D’ailleurs, il y a quelques semaines, j’ai assisté en concert au Requiem en Ré mineur de Fauré alors que j’étais en pleine écoute des différentes versions du Requiem en Ut majeur de Gounod. Alors que le Requiem de Fauré est souvent monté et considéré comme une grande partition religieuse du répertoire français, j’avoue avoir eu du mal durant une partie de l’exécution tant les mélodies, les textures et les choix d’orchestration de celui de Gounod venaient en comparaison… et pas au bénéfice de l’œuvre de Fauré!

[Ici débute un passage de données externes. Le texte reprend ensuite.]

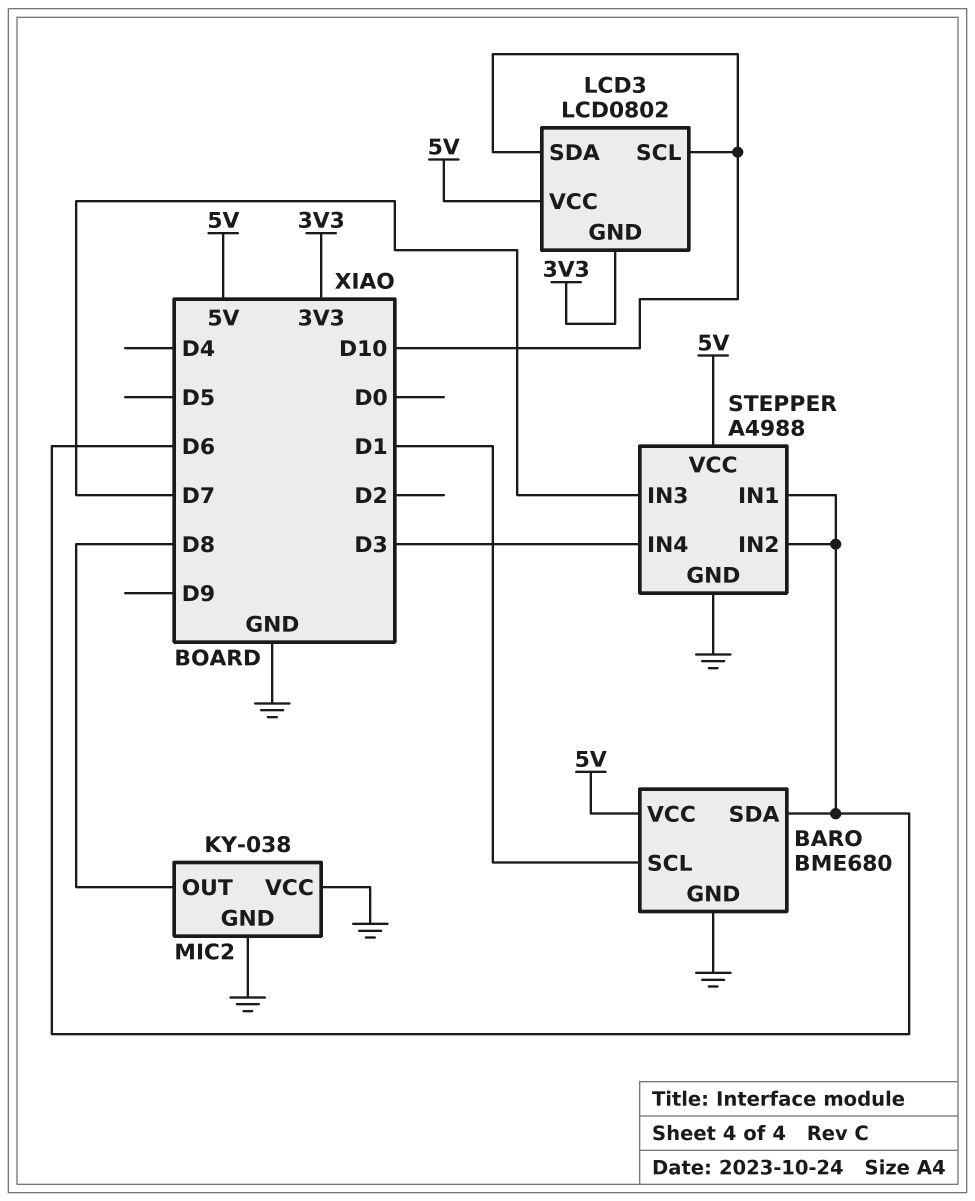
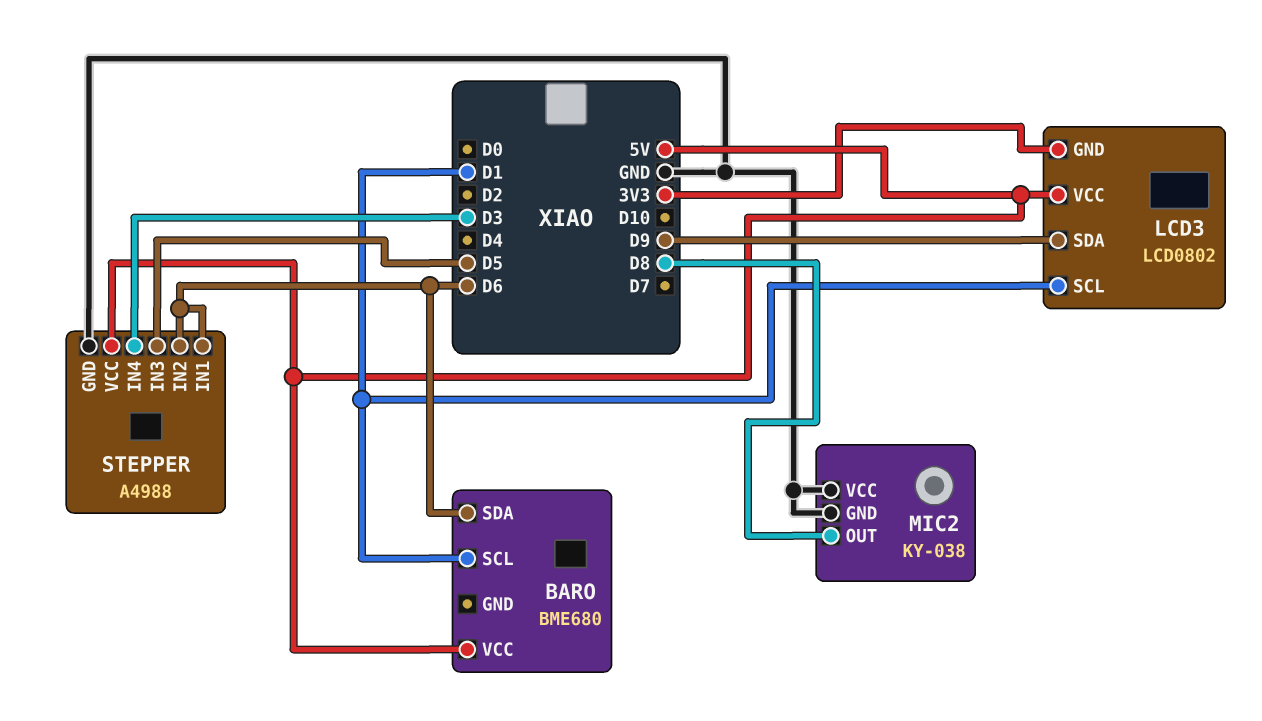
BARO pin GND: GND -> none
LCD3 pin SCL: D10 -> D1
LCD3 pin SDA: D10 -> D9
STEPPER pin IN3: D7 -> D5

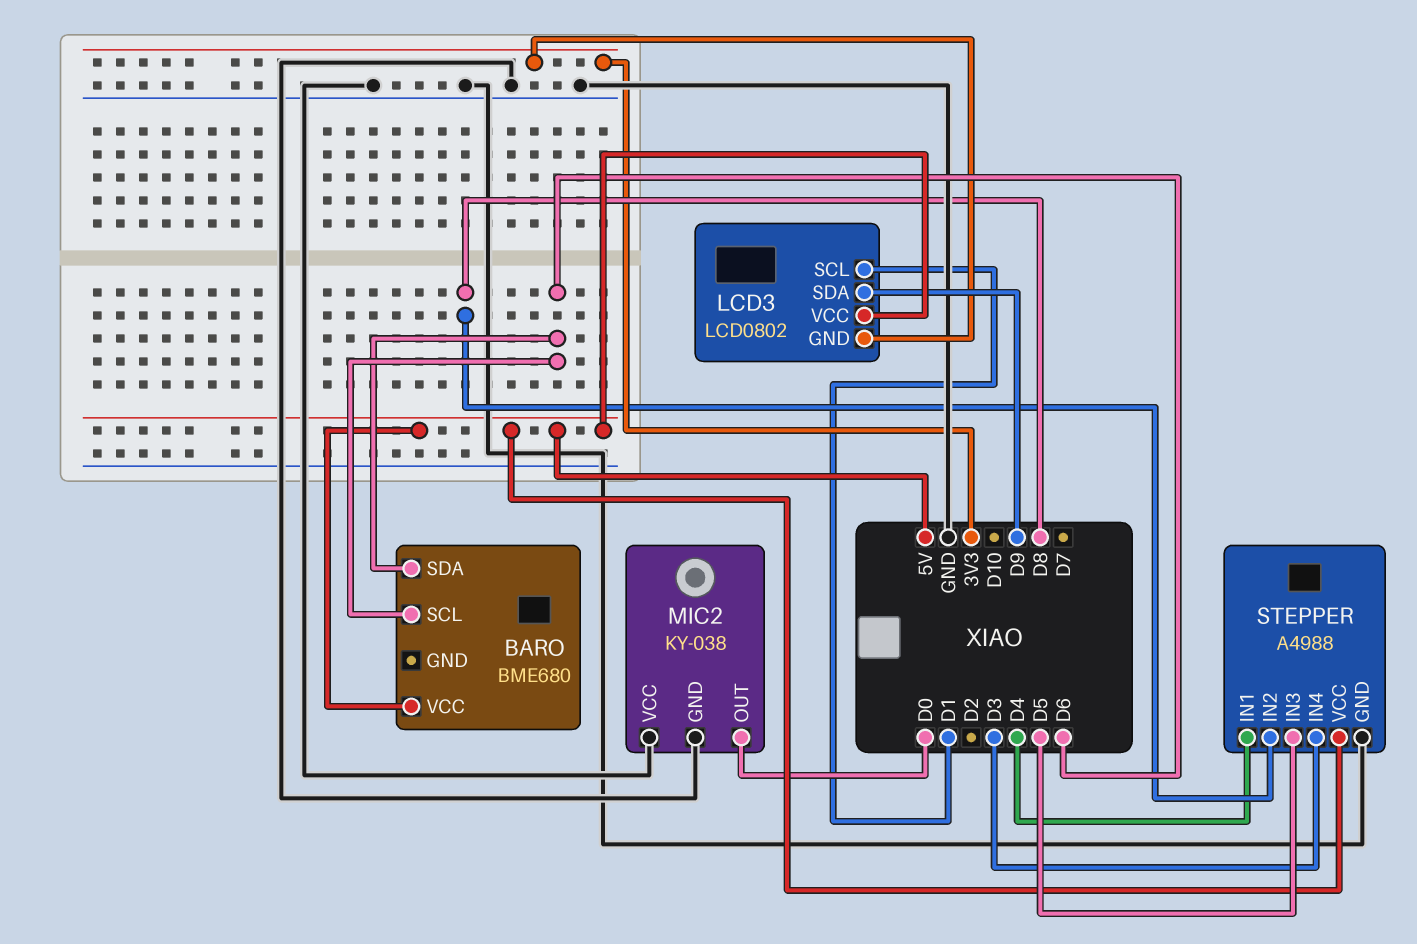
BARO pin SCL: D1 -> D6
MIC2 pin OUT: D8 -> D0
STEPPER pin IN1: D6 -> D4
STEPPER pin IN2: D6 -> D8

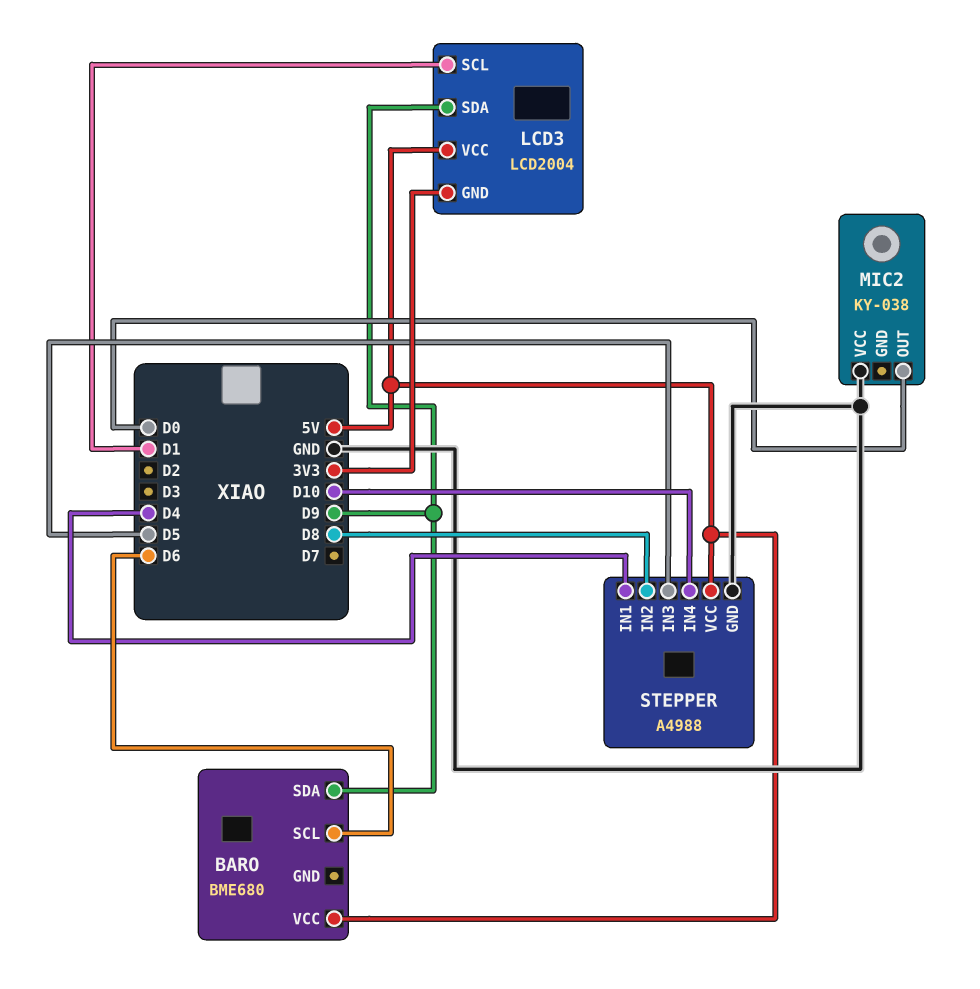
BARO pin SDA: D6 -> D9
LCD3: LCD0802 -> LCD2004
MIC2 pin GND: GND -> none
STEPPER pin IN4: D3 -> D10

Après, étant un admirateur compulsif de Charles Gounod, peut-être ne suis-je pas le plus impartial des auditeurs!

  • Charles Gounod (1818-1893), Requiem en Ut majeur
  • Claude Saneva / Eliane Durand / Françoise Laurent, soprano
  • Nadine Ruthembourg, alto
  • Michel Martin, ténor
  • Michel Marret, baryton
  • Élisabeth Havard de la Montagne, orgue
  • Jacqueline Bender, harpe
  • Chœur de la Madeleine
  • Ensemble instrumental de la Madeleine
  • Joachim Havard de la Montagne, direction
  • 1 33 tours Arion ARN 38443. Enregistré dans l’église de la Madeleine à Paris, en 1978

  • Charles Gounod (1818-1893), Requiem en Ut majeur
  • Eva Buffoni, soprano
  • Irène Friedli, alto
  • Ruben Amoretti, ténor
  • Alain Clément, baryton
  • Quatuor Sine Nomine
  • Michel Veillon, contrebasse
  • François Margot, orgue
  • Christine Fleischmann, harpe
  • Chœur de Chambre Romand
  • André Charlet, direction
  • 1 CD Claves CD 50-9326. Enregistré au Tembre de Brassus, les 30 et 31 janvier 1993.

  • Charles Gounod (1818-1893), Requiem en Ut majeur
  • Gilles Vitale, ténor
  • Hubert Dény, baryton
  • Pascale Mélis, orgue
  • Maîtrise des Hauts-de-Seine, Chœur d’Enfants de l’Opéra National de Paris
  • Orchestre Bernard Thomas
  • Francis Bardot, direction
  • 1 CD Forlane FOR 16759. Enregistré dans l’église Saint-Clodoad à Saint-Cloud, en février 1996.

  • Charles Gounod (1818-1893), Requiem en Ut majeur
  • Li Chin Huang, soprano
  • Daïa Durimel, alto
  • Pierre Vaello, ténor
  • Bruno Dubois, baryton
  • Quintette à cordes de Versailles (Jean-François Gonzales, 1er violon – Pauline Maillard, 2e violon – Jérôme Duchemin, alto – Raymond Maillard, violoncelle – Hsiao-Yi Chiang, contrebasse)
  • Sandrine Pourailly, harpe
  • Georges Bessonnet, orgue
  • Chorale Franco-Allemande de Paris
  • Bernard Lallement, direction
  • 1 CD BNL 112947. Enregistré en la Chapelle de l’Institution Sainte-Marie d’Antony, en mars 2007.

  • Charles Gounod (1818-1893), Requiem en Ut majeur
  • Charlotte Müller-Perrier, soprano
  • Valérie Bonnard, alto
  • Christophe Einhorn, ténor
  • Christian Immler, baryton
  • Ensemble Vocal de Lausanne
  • Ensemble Instrumental de Lausanne
  • Michel Corboz, direction
  • 1 CD Mirare MIR 129. Enregistré à la Ferme de Villefavard en Limousin, du 12 au 13 août 2010.

  • Charles Gounod (1818-1893), Requiem en Ut majeur
  • Anne Bretschneider, soprano
  • Christine Lichtenberg, alto
  • Holger Marks, ténor
  • Georg Witt, baryton
  • Hye-Lin Hur, orgue
  • Rundfunkchor Berlin
  • Risto Joost, direction
  • 1 CD Carus 83.386. Enregistré en la Pauluskirche de Berlin, en 2014.